What to Eat Before the Hike?

back-country-foods
source: zeropak.co

Proper eating and drinking during your hikes won’t only provide you with the needed energy but will also make your hikes more pleasant. Instead of stocking up on food that you won’t need, you should do your research and take advantage of nutritious hiking food packs. They are an easy and light meal solution perfect for your hikes.

It’s a common misconception that eating before hiking can be bad for your tummy. Consuming carbs in particular is key to having all the needed energy to get you through every twist and turn. If you’re going in the morning, you should eat a light breakfast like oatmeal, eggs or whole-grain cereal. If this doesn’t tickle your fancy, you can always eat whole-wheat toast, whole-grain pasta, low-fat yogurt and of course fruit and vegetables.
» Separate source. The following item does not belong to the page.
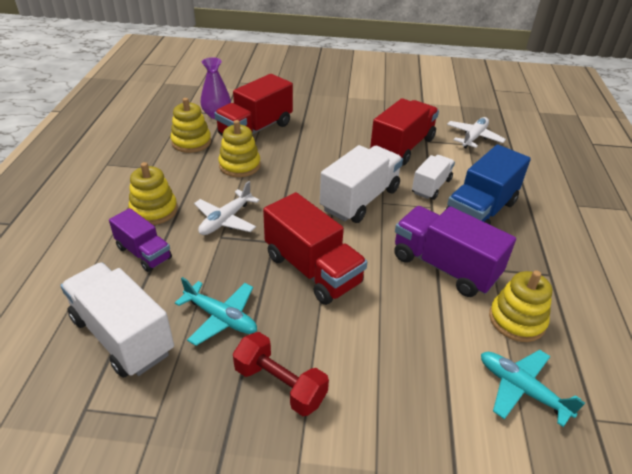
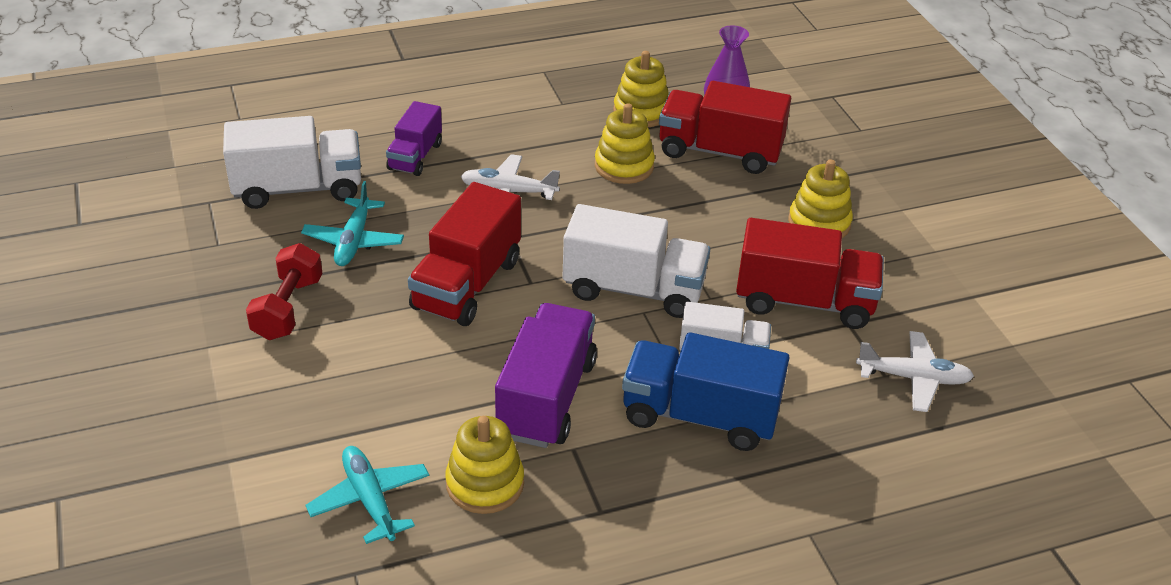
camera: 65 degrees right, 0 degrees up
(123, 335) = (298, 188): white truck -> white truck turned 60 degrees clockwise
(154, 210) = (487, 136): yellow stacking toy -> yellow stacking toy (819, 223)
(521, 389) = (370, 500): turquoise plane -> turquoise plane turned 45 degrees counterclockwise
What to Eat During the Hike?

These ready-made packs usually contain everything to help you feel full and energised even when eating during your hikes. Quite often, eating during hiking usually contains snacking nuts, seeds, all kinds of crackers, cheese, beef jerky, whole-grain tortillas, granola bars, fresh/dried fruit, tuna wraps and sandwiches. 

According to experienced hikers and professionals, you should snack at least once an hour. In case of longer and more intense hikes, you should think about eating full meals and double your normal intake of salty foods and carbohydrates. This is paramount so you can have all the energy and strength to get through everything.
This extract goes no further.